Итак, едва ли не оптимальная ситуация создания произведения схематично выглядит следующим образом: автор ощущает необходимость творческой работы и даже представляет себе её результат или по крайней мере процесс, но в ходе последнего по тем или иным причинам теряет контроль, однако приходит к итоговому произведению, которое вполне может (должно!) превзойти ожидания. Существенное обстоятельство заключается в том, что, безусловно, с опытом умения и возможности автора прирастают. Он становится более мастеровитым, научается изящнее наносить краску на холст, увереннее убирать камень резцом или точнее подбирать слова, но есть ещё один навык, о котором не принято говорить: это умение быстрее и “надёжнее” терять контроль над происходящим. Радикальный философ-эстетик Михаил Лифшиц, обсуждая искусство XX века, когда все классические формы уже представлялись дряблыми и не стоящими усилий, говорил[188] о том, что самое главное творческое достижение – “раздавить червя сознания”, “убежать в немыслящий мир”, отказаться от самого себя как инстанции контроля.
Безусловно, мы начали это рассуждение, поскольку описанный механизм во множестве деталей напоминает творческое взаимодействие с нейросетями. Многие скептики ставят под сомнение полезность и осмысленность использования искусственного интеллекта в создании художественных произведений именно потому, что результаты не отражают замысел. Потому что моделью мы не управляем в должной мере – наши мизерные входные данные сталкиваются с невероятным колоссом информации, которой она обладает. Однако на самом деле там, где многим видится контраргумент, притаился аргумент в пользу того, что искусственный интеллект буквально создан для искусства! Нейросети сочетают сформулированный Лифшицем принцип с богатством знаний и широкой эрудицией, включающей в том числе и классические формы.
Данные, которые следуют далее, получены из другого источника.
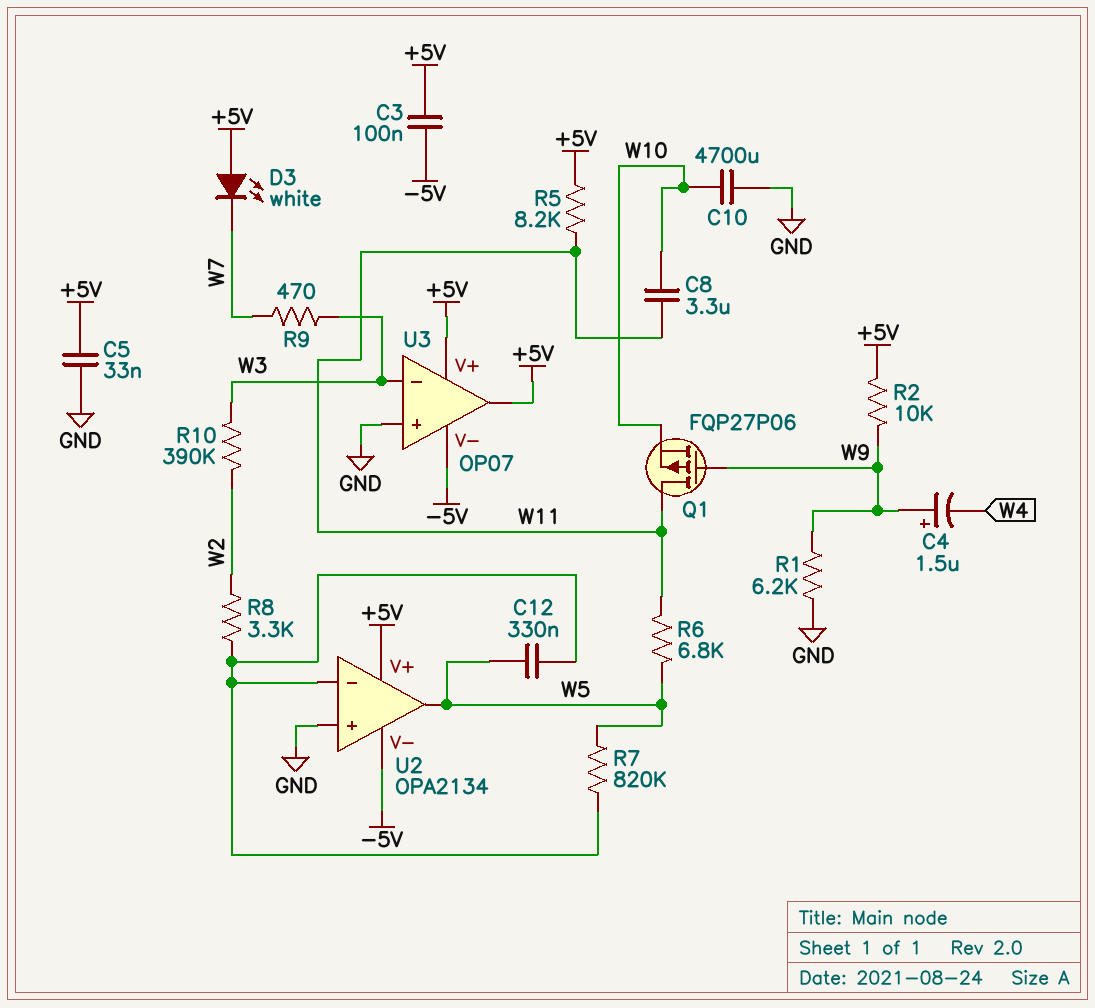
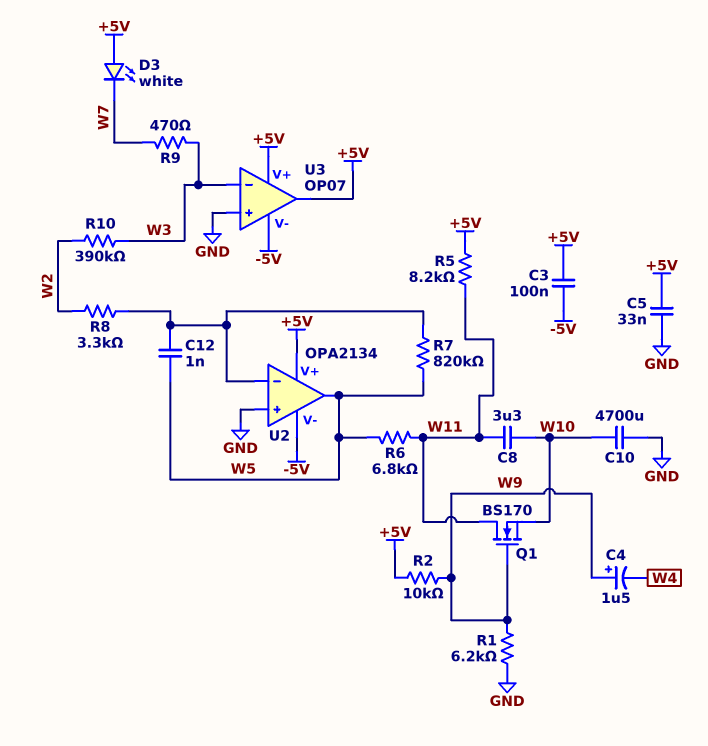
C12: 330nF (U2/in-, W5) -> 1nF (U2/in-, W5)
Q1: PMOS FQP27P06 (G W9, D W11, S W10) -> NMOS BS170 (G W9, D W11, S W10)

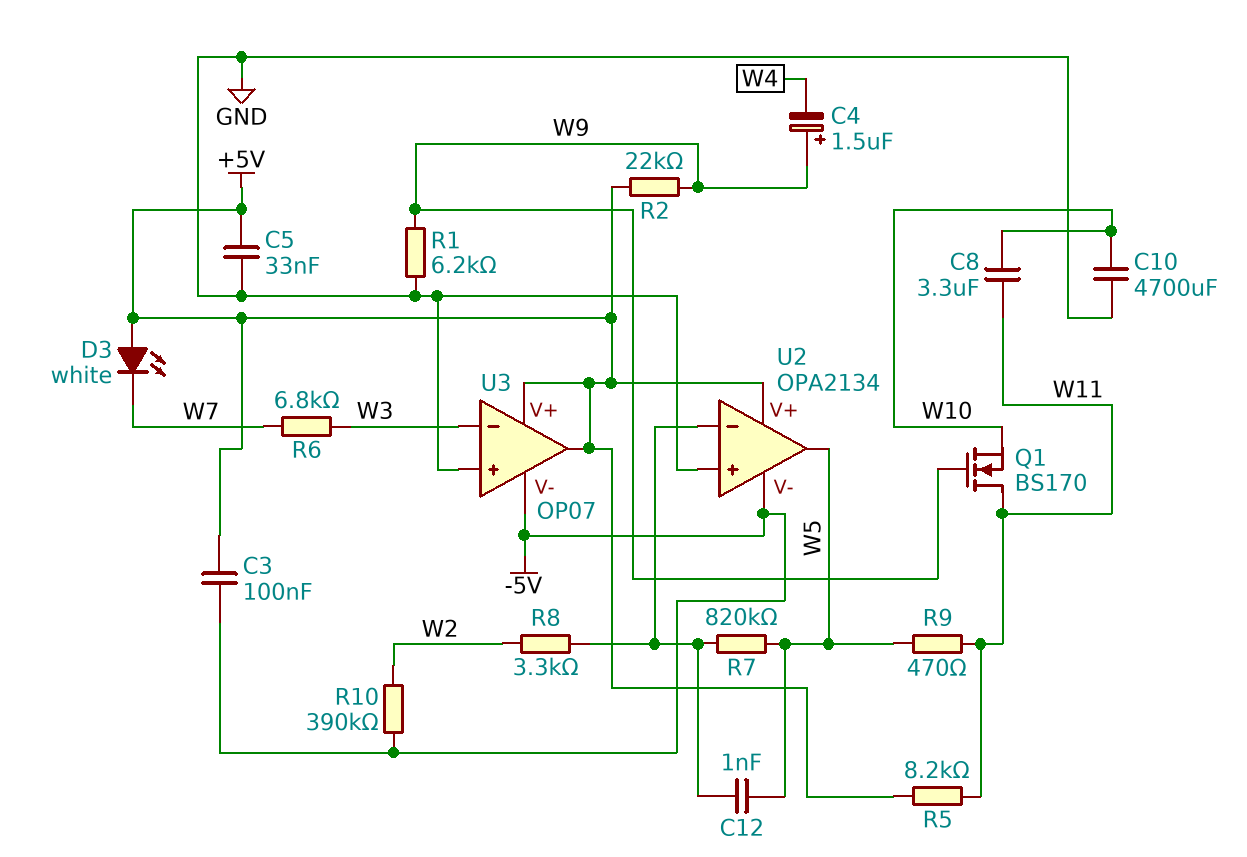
R2: 10k (+5V, W9) -> 22k (+5V, W9)
R6: 6.8k (W5, W11) -> 6.8k (W3, W7)
R9: 470 (W3, W7) -> 470 (W5, W11)
R10: 390k (W2, W3) -> 390k (-5V, W2)

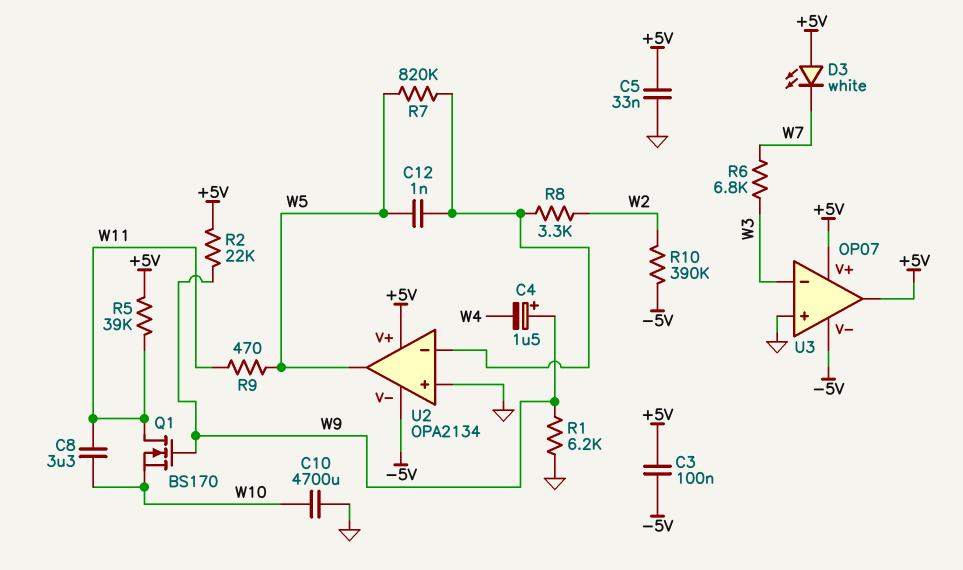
R5: 8.2k (+5V, W11) -> 39k (+5V, W11)

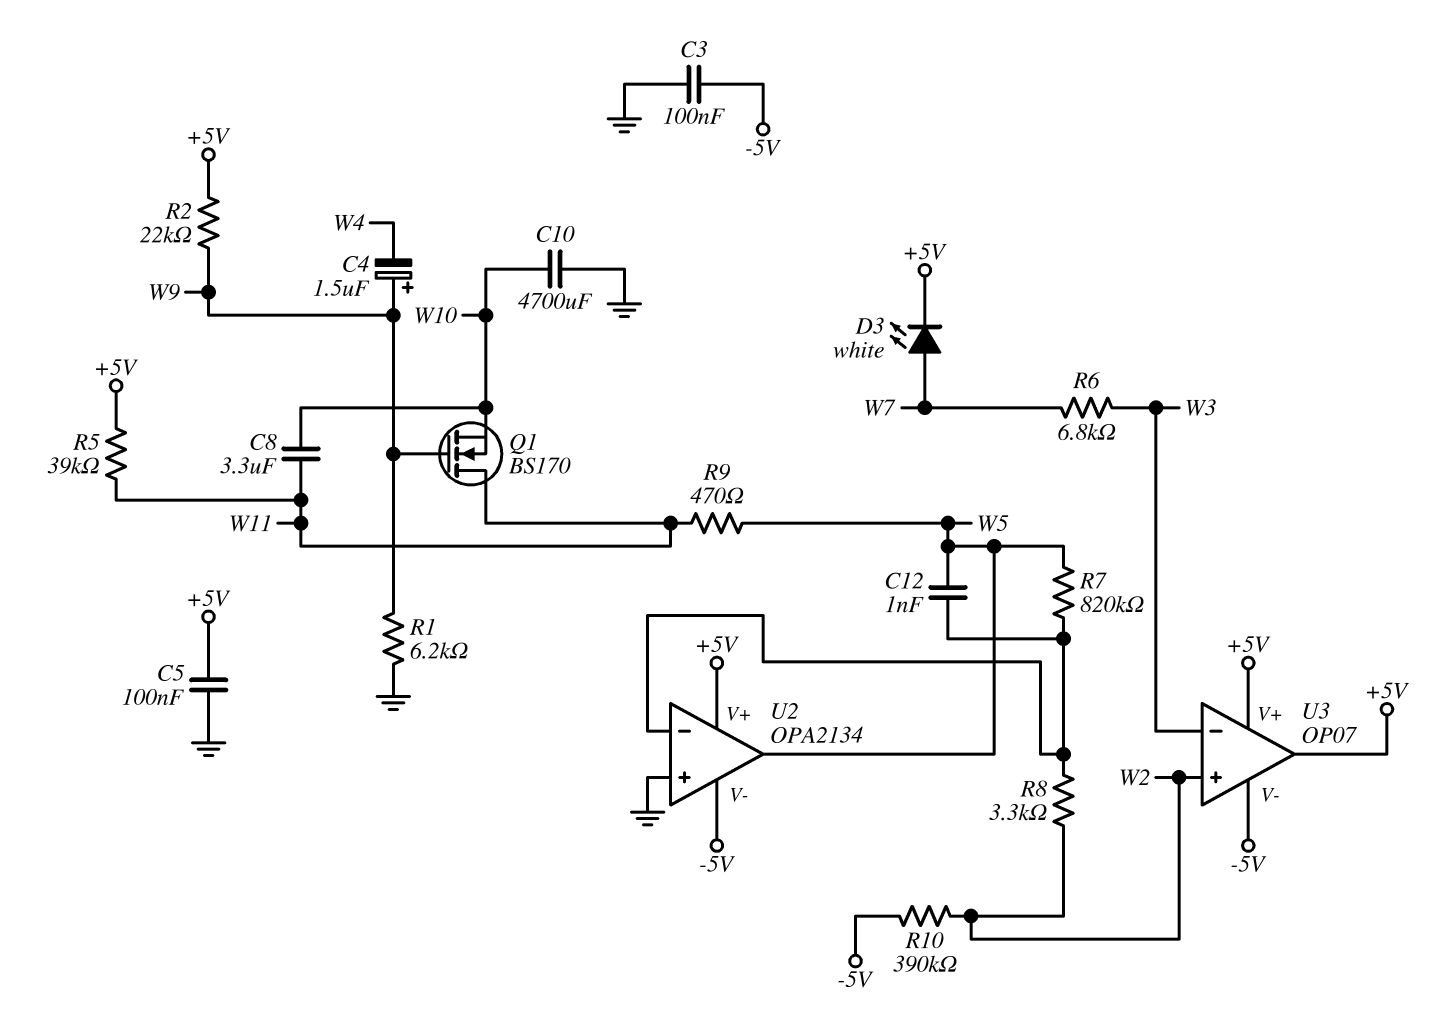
C3: 100nF (+5V, -5V) -> 100nF (-5V, GND)
C5: 33nF (+5V, GND) -> 100nF (+5V, GND)
D3: LED white (A +5V, K W7) -> LED white (A W7, K +5V)
U3 pin in+: GND -> W2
Тем не менее действительно контроль пользователя над рисующими моделями весьма ограничен. Скажем, если нам нравится сгенерированное изображение за исключением одной детали, до недавнего времени мы не могли изменить последнюю отдельно[189]. Произведение рождается целиком, автор будто бы не имеет полноценных рычагов управления этим процессом… Что же это, если не модель вдохновения?! Ещё Аристотель писал: искусство нельзя “совершенствовать”.
Расхождение с замыслом – это норма: Эдуард Мане, Эдгар Дега и многие другие живописцы признавались, что не могут объяснить, как создавали собственные шедевры. Дега, кстати, добавлял, что это происходит “случайно”. Для писателя отдельное удовольствие состоит в том, чтобы понять, насколько получившийся текст превосходит его самого.
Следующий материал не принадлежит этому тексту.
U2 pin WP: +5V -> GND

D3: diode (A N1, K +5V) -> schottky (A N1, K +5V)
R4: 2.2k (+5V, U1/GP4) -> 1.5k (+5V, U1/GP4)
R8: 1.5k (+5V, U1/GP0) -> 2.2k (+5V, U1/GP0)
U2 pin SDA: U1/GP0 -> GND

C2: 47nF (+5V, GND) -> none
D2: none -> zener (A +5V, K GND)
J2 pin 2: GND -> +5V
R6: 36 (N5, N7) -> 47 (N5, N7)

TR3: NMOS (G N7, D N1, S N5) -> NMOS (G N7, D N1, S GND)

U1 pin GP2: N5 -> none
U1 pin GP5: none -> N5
Не менее показательно и другое сравнение: творчество, создание произведения искусства во времени, напоминает металлургию. Результат возникает, словно сплав, – в него попадают детали жизни, крупицы информации, новопришедшие мысли. Именно новопришедшие и имеющие при том таинственное, но безусловное отношение к тому, над чем в данный момент работает создатель. Такие идеи – действительно вопрос не чего иного, как времени. Кстати, здесь можно дать практический совет: если вы зашли в тупик в том или ином деле, включающем мыслительный процесс, то правда отложите его и… пойдите погулять или займитесь спортом (пробежка является идеальным совмещением одного с другим). Также рекомендуется съесть что-то полезное, с высоким содержанием кислот омега-3 (но учтите: чтобы эффект был сегодня, употребить это следовало вчера). И сказанное – вовсе не общие слова про здоровый образ жизни, а сугубо практическое напутствие: синапсам нужно время, а также питательные вещества, чтобы вырасти. Когда в голове возникают новые связи, это приносит с собой, помимо прочего, новые идеи, имеющие отношение к тому, чем заняты ваши мысли в данный момент.
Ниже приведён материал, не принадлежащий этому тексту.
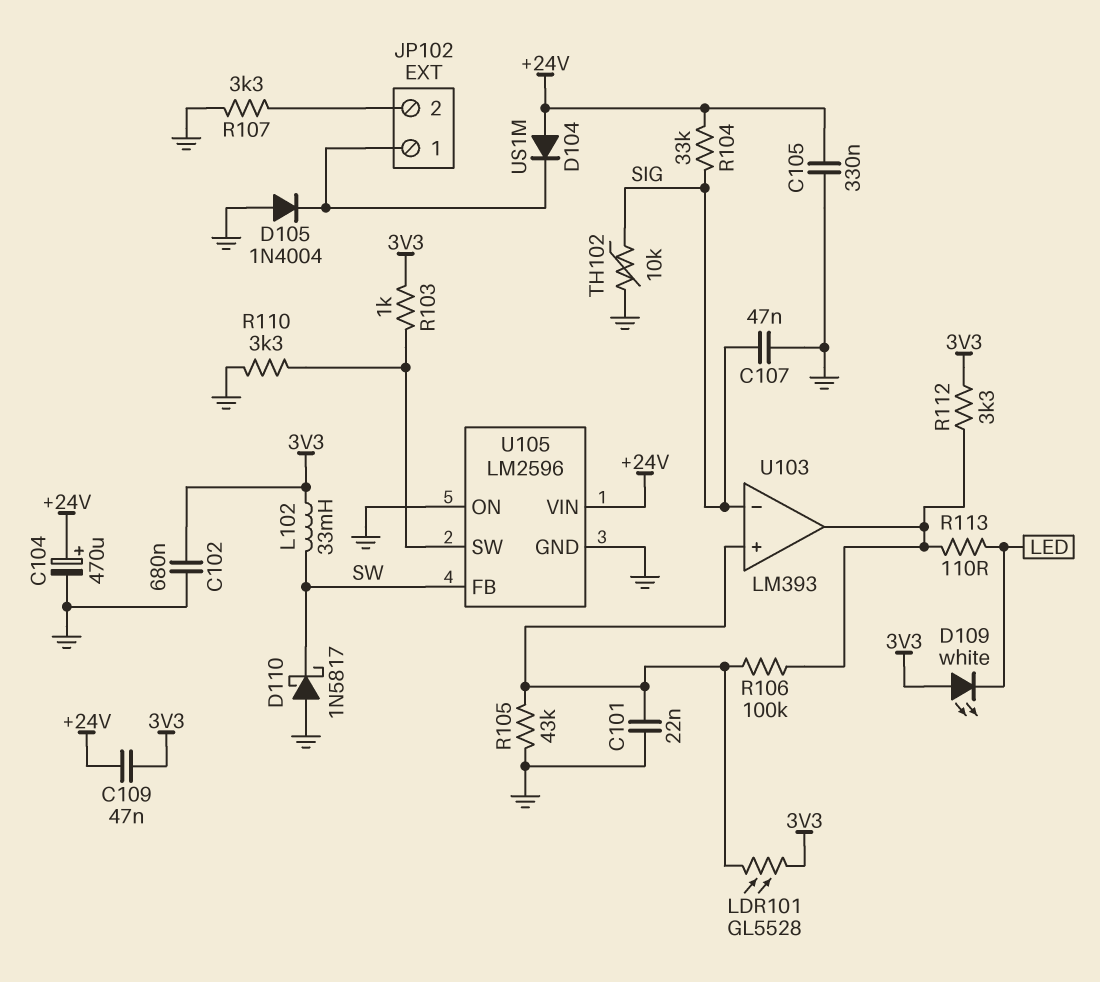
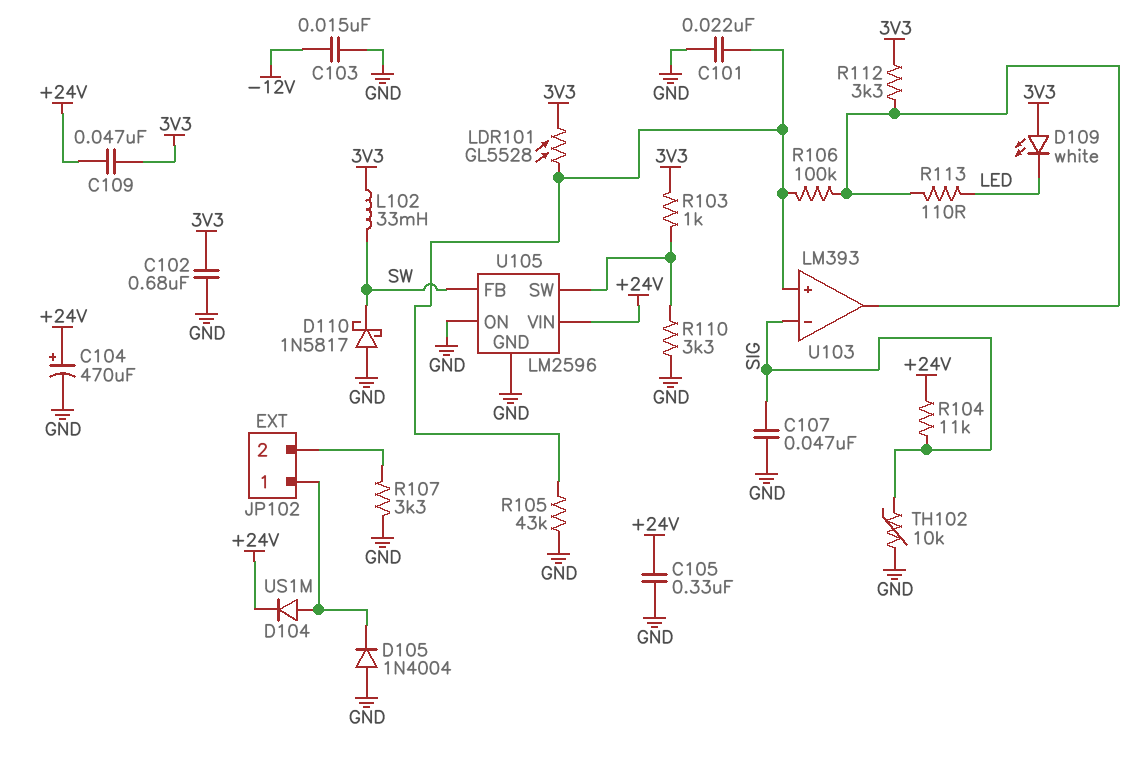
C103: none -> 15nF (-12V, GND)
D104: diode US1M (A +24V, K JP102/1) -> diode US1M (A JP102/1, K +24V)
R104: 33k (+24V, SIG) -> 11k (+24V, SIG)

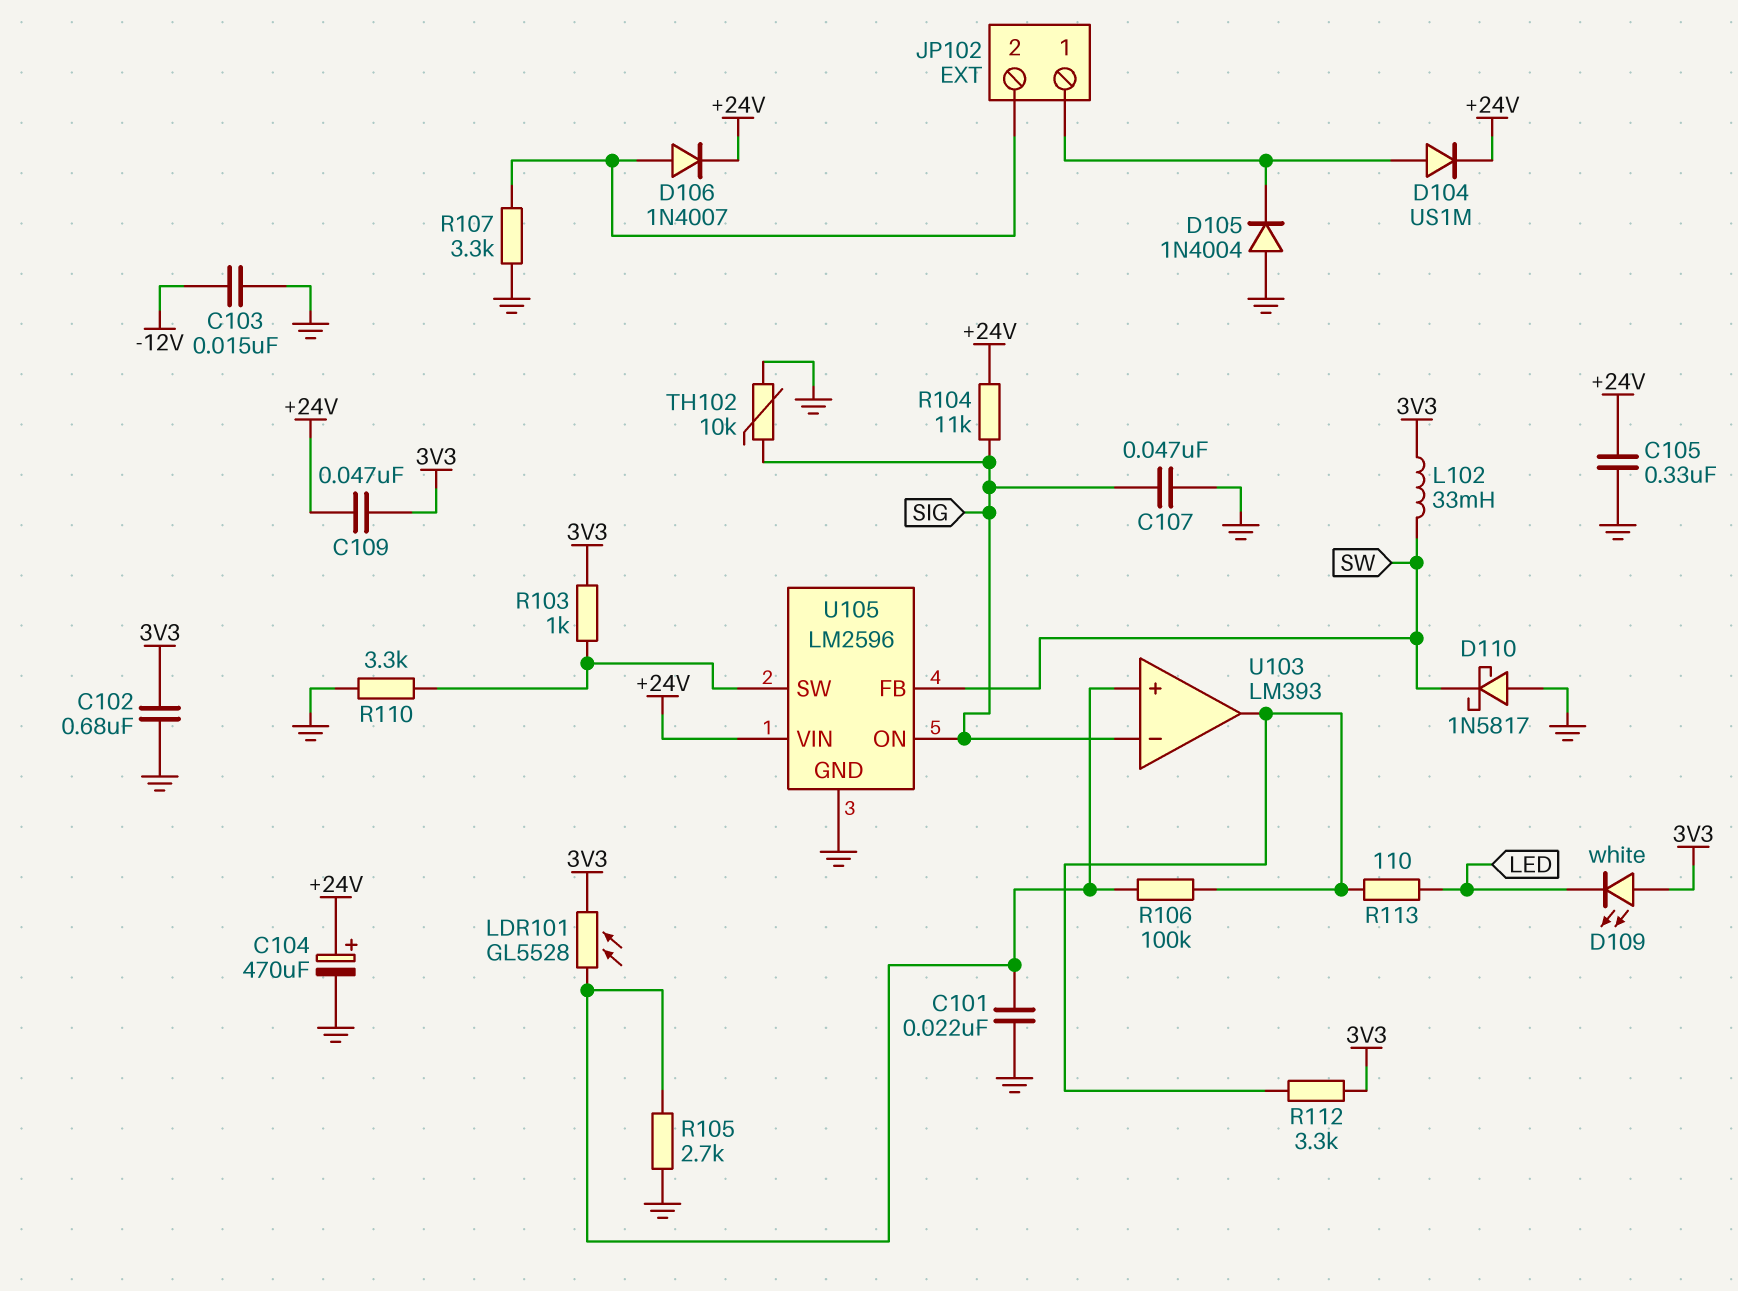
D106: none -> diode 1N4007 (A JP102/2, K +24V)
R105: 43k (GND, U103/in+) -> 2.7k (GND, U103/in+)
U105 pin ON: GND -> SIG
Мы использовали металлургическую метафору не только и не столько из-за “высокой температуры”, тяжести машинерии, ресурсозатратности, долгой истории и драматизма творческого процесса, которые нам здесь желательно подчеркнуть. Важное свойство сплава состоит в том, что его потом не разделить на части. Даже сам автор, глядя на собственное произведение, порой не сможет объяснить (или по крайней мере не станет), как и из чего оно возникло.
Рисующие нейросети с их едва ли не мгновенным созданием картин, безусловно, привносят в эту ситуацию новый режим. Они работают далеко не на пределе своих возможностей – у них имеется достаточный (даже избыточный) запас синапсов. Кроме того, как уже отмечалось, происходящее внутри модели не является высшей нервной деятельностью, но воспроизводит результат. Так что разобрать “сплав” на составляющие едва ли возможно. Более того, за счёт лёгкости попыток промежуточные произведения вполне могут послужить источниками новых идей – то есть компонентами итогового “сплава”.
Как вы находите эту картину (см. илл. 72)? Возьмём на себя смелость предположить, что, увидев её в галерее, напечатанной на холсте мазками (по технологии, которая имитирует работу руки художника), вы бы даже не подумали, будто рассматриваемое полотно могла создать машина. Действительно, произведение довольно удачное. Мы решили назвать его <Меланхолия перспективы>. В данном случае “мы” – это автор этих строк и ChatGPT. В разговоре нам показалось, что неоднозначность слова “перспектива” в данном случае грех не использовать, а потому другие предложенные искусственным интеллектом варианты, такие как <Тень завтра> или <Горизонт надежды> отступили на второй план.
Чем эта картина хороша? Она создаёт то самое “ощущение тайны”, входящее в число важнейших качеств искусства. Андрей Тарковский называл это словосочетание самым желанным комплиментом, которые он хотел бы слышать в адрес собственных произведений. Однако если вы по-дружески попросили бы автора этих строк объяснить вам, как обсуждаемая работа возникла, то ему бы осталось лишь развести руками. Ваш покорный слуга не смог бы этого сделать, даже если бы сильно захотел. Безусловно, в основе создания лежал логотектон – уж точно никакая не идея и даже не мысль, а набор слов, связанных скорее фонетикой и визуальной образностью, нежели грамматикой. Логотектон был довольно длинным и пространным, но в результате удалось получить эту картину.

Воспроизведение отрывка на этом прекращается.